Toute cette journée, quatre engins ont effectué des travaux de terrassement sur ce qui reste de ce flanc de colline. Il s’agit des travaux de viabilisation du site, étape préparatoire à l’exploitation mécanisée de l’or, indique un expert minier qui observait la scène à partir de la frontière côté Cameroun.
La mine toujours fermée
Trois jours après le drame, il n’y avait aucune opération de recherche des victimes ou des survivants, pas de présence non plus, du moins à vue d’œil, des équipes de secours côté Cameroun ou de la Centrafrique. Et la vie semblait avoir repris son cours normal sous les innombrables tentes bleues que les exploitants miniers artisanaux ont dressées non loin de Zamboï en République centrafricaine.
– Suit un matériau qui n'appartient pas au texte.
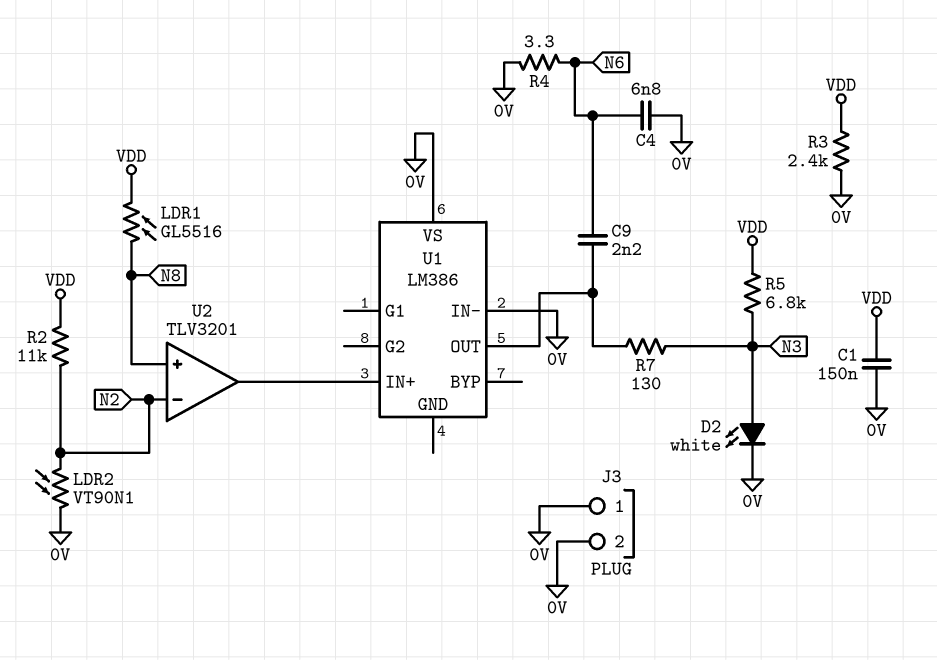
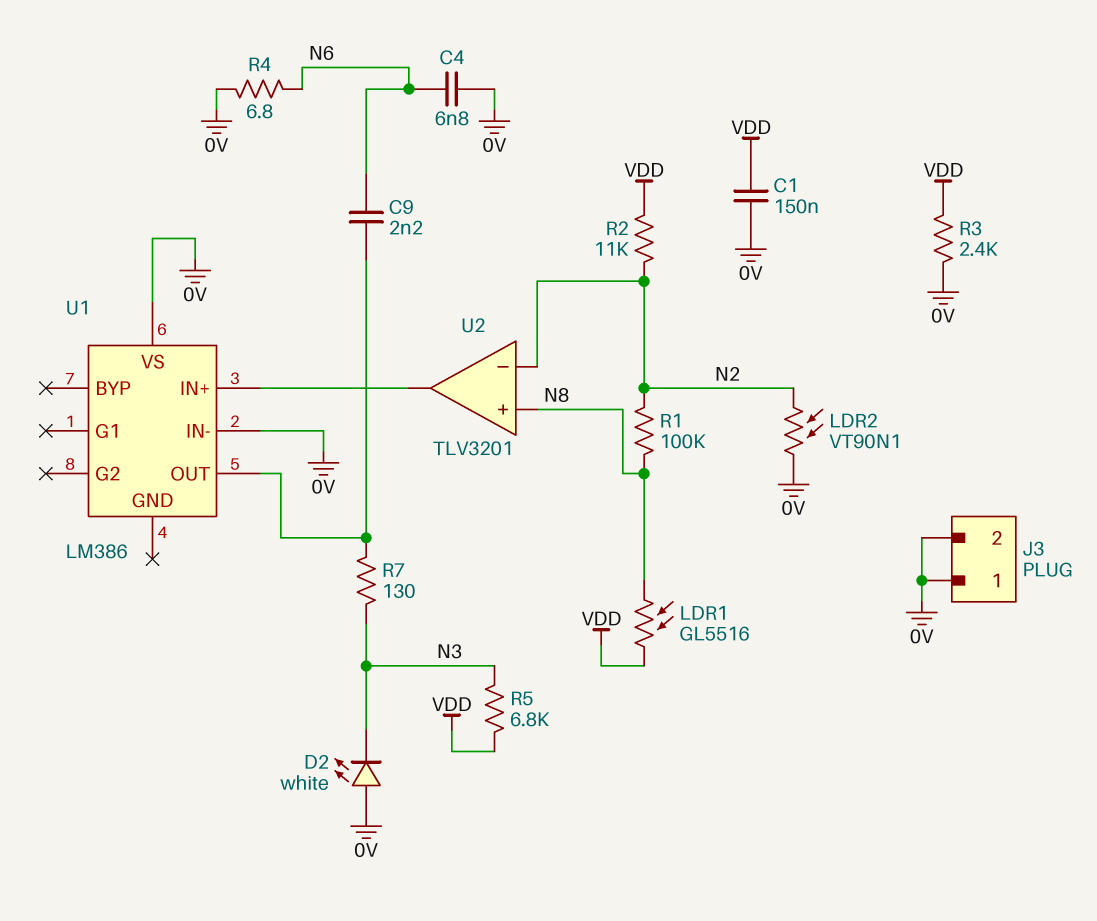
D2: LED white (A N3, K 0V) -> LED white (A 0V, K N3)
R1: none -> 100k (N2, N8)
R4: 3.3 (0V, N6) -> 6.8 (0V, N6)

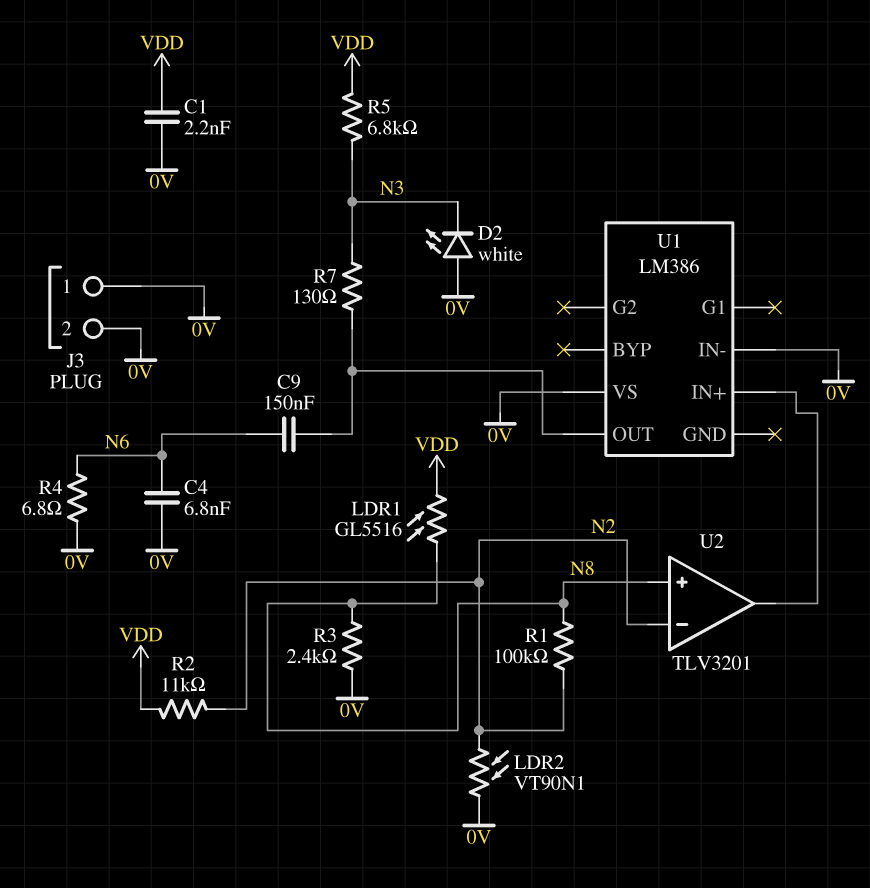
C1: 150nF (0V, VDD) -> 2.2nF (0V, VDD)
C9: 2.2nF (N6, U1/OUT) -> 150nF (N6, U1/OUT)
R3: 2.4k (0V, VDD) -> 2.4k (0V, N8)

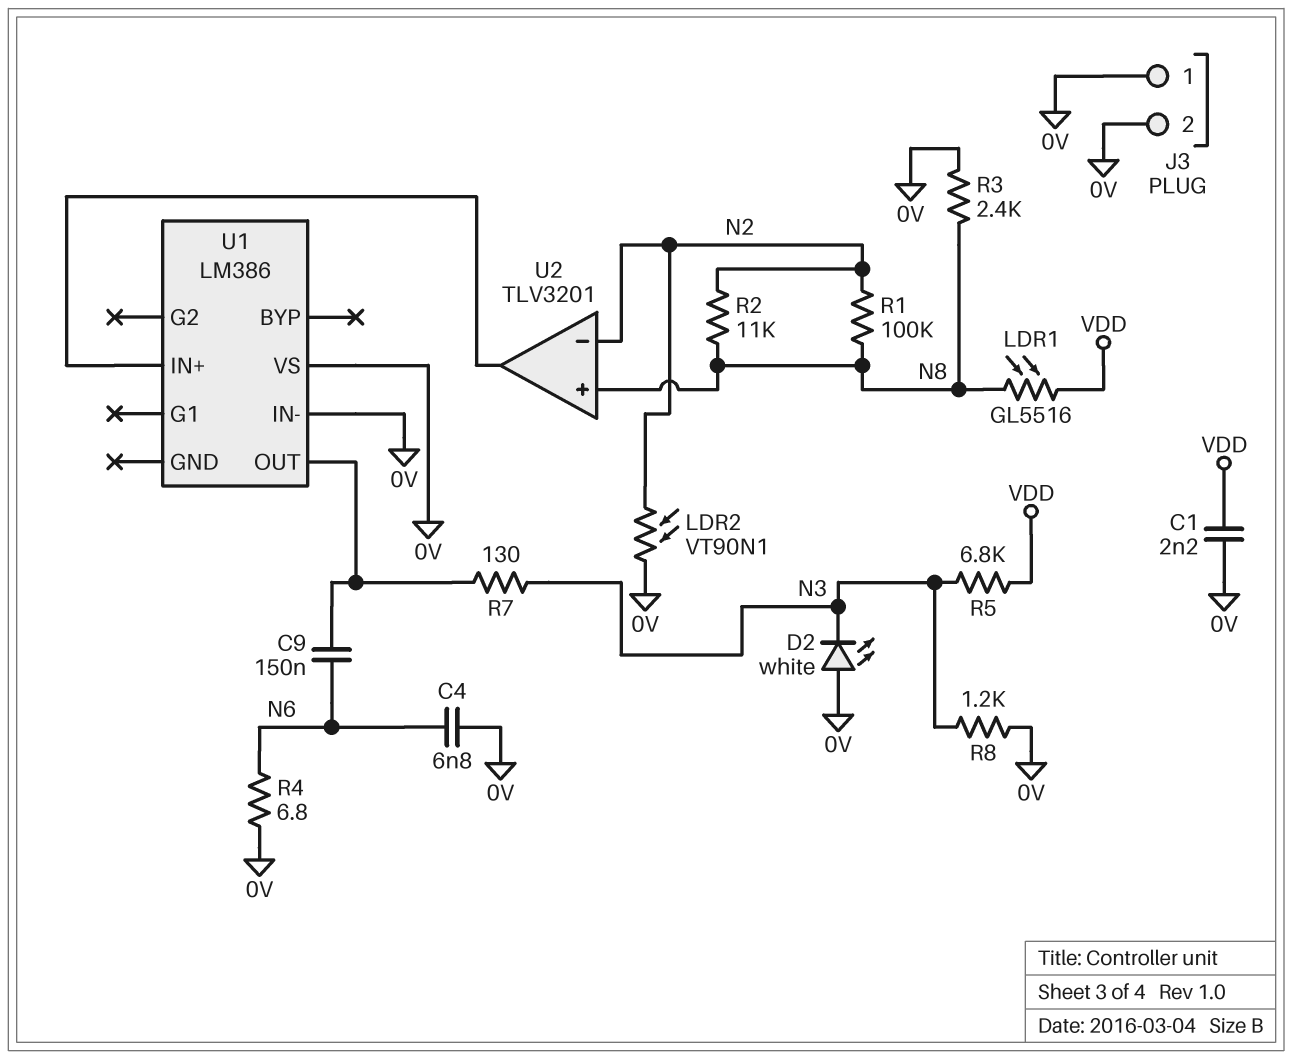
R2: 11k (N2, VDD) -> 11k (N2, N8)
R8: none -> 1.2k (0V, N3)

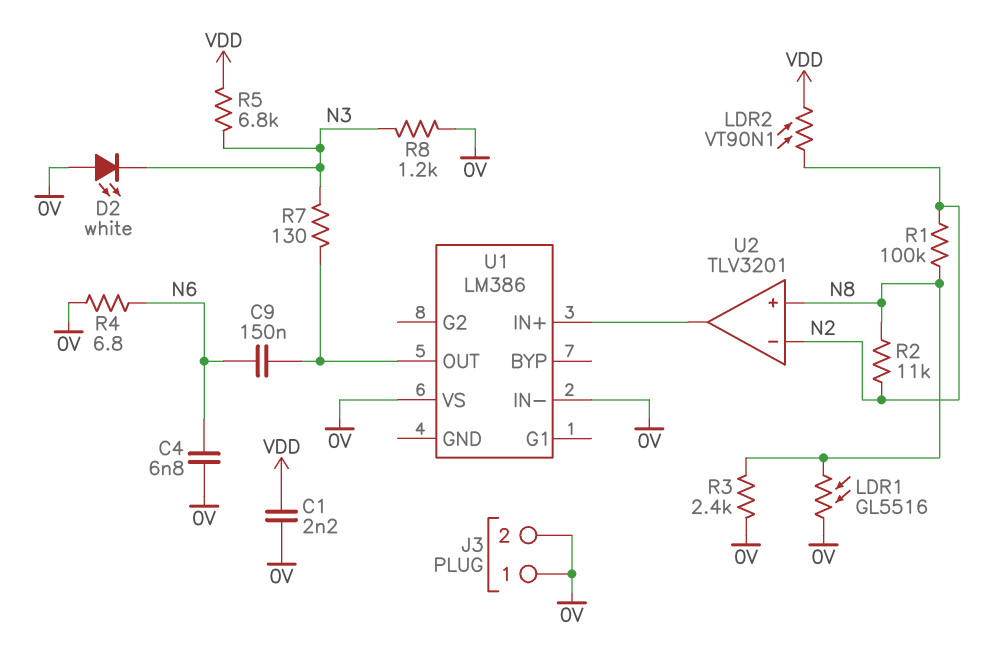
LDR1: GL5516 (N8, VDD) -> GL5516 (0V, N8)
LDR2: VT90N1 (0V, N2) -> VT90N1 (N2, VDD)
Le site est resté fermé aux artisans miniers. Aucune possibilité pour eux d’accéder à ce site. Les Camerounais qui avaient pour habitude de traverser soit à pied ou en pirogue le petit bras du fleuve Kadey qui sépare leur pays du site de Zamboï en Centrafrique, n’ont pu le faire aujourd’hui. Un important dispositif de sécurité constitué de militaires, de policiers, de gendarmes camerounais en tenue ou en civil empêche les allées et venues d’un côté vers l’autre.